Limitations: While this study provides valuable insights into the efficacy of RADT in reducing antibiotic prescriptions, several limitations should be acknowledged. First, the study was conducted at a single pediatric hospital in Ho Chi Minh City, which may limit the generalizability of the findings to other regions in Vietnam, particularly rural areas with different healthcare infrastructures. Second, the study did not assess the cost-effectiveness of RADT compared to traditional diagnostic methods, such as throat cultures. Future research should explore the economic implications of RADT implementation, particularly in terms of cost savings from reduced antibiotic use and shorter treatment times.

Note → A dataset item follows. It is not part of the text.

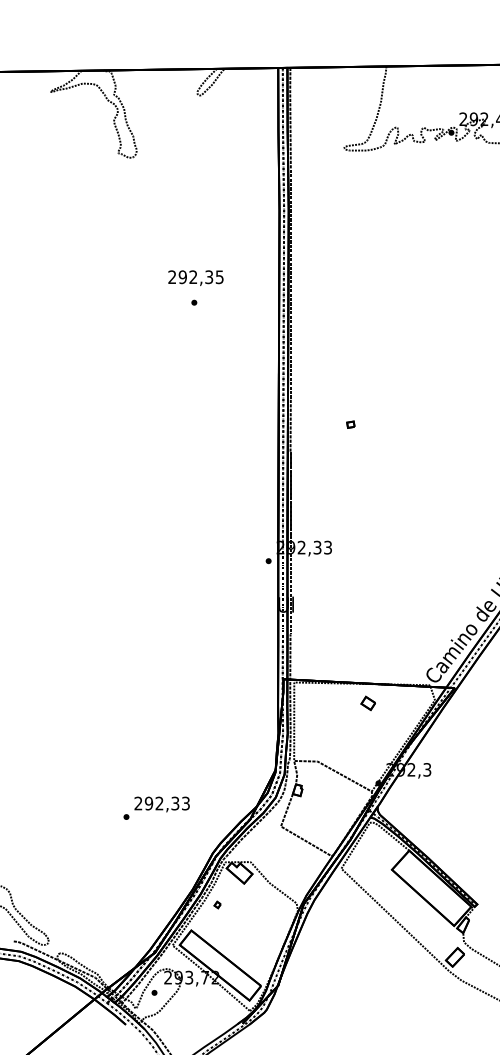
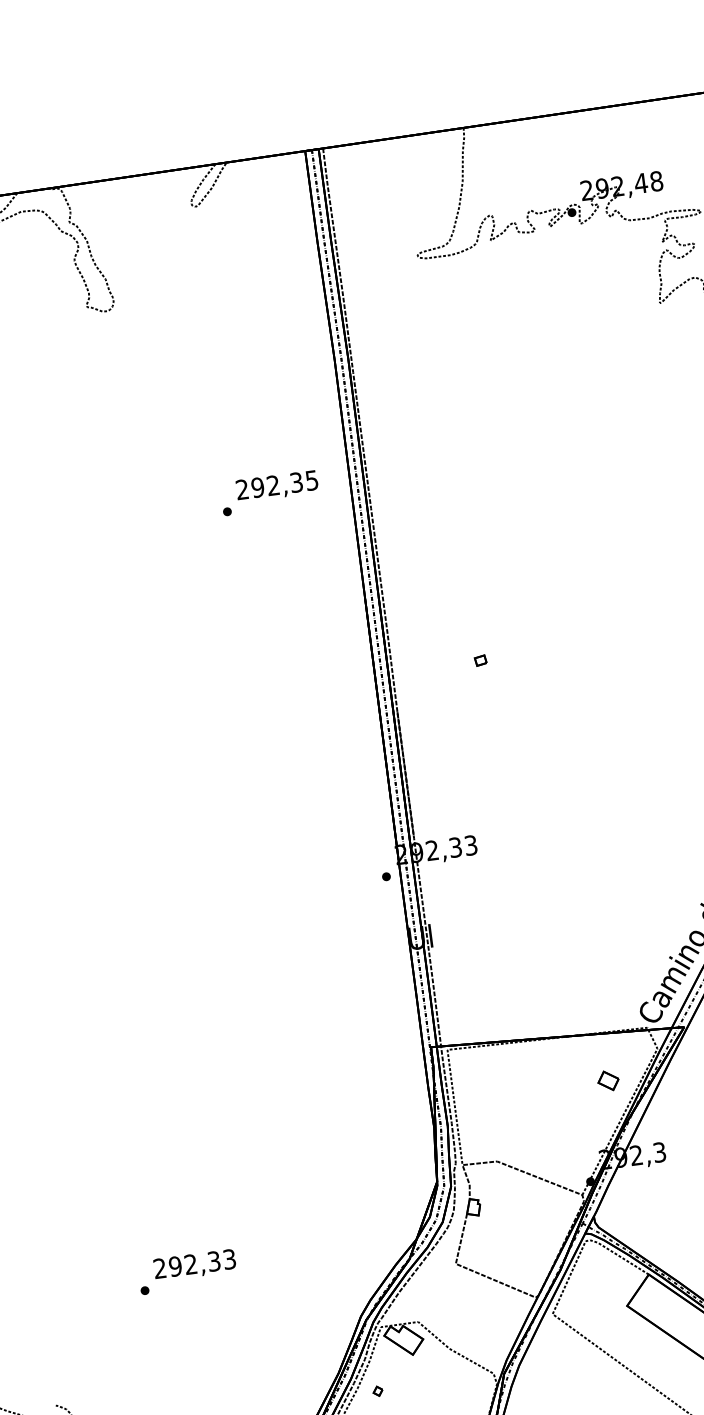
text: (195, 277) -> (276, 485), moved
part: (367, 703) -> (607, 1081), moved
text: (156, 807) -> (187, 1270), moved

Another important limitation is the absence of confirmatory bacterial culture, which limits the ability to fully validate RADT performance, especially in cases of potential false negatives. While RADT demonstrated high sensitivity in this study, clinicians should interpret negative results with caution in patients presenting a high Modified Centor Score. In such cases, follow-up testing or empirical antibiotic therapy may be justified if clinical suspicion remains strong [4].
V. CONCLUSION
The Strep A RADT significantly reduces unnecessary antibiotic prescriptions in pediatric tonsillopharyngitis. Combined with the Modified Centor Score, it enhances diagnostic accuracy, improving antibiotic stewardship and mitigating AMR risks
Competing interests
No potential conflict of interest relevant to this article was reported.
Ethical statement
This study was approved by the Institutional Review Board (IRB) of Children’s Hospital 1 in Ho Chi Minh City (No:60/GCN-BVND1), dated 08/04/2024.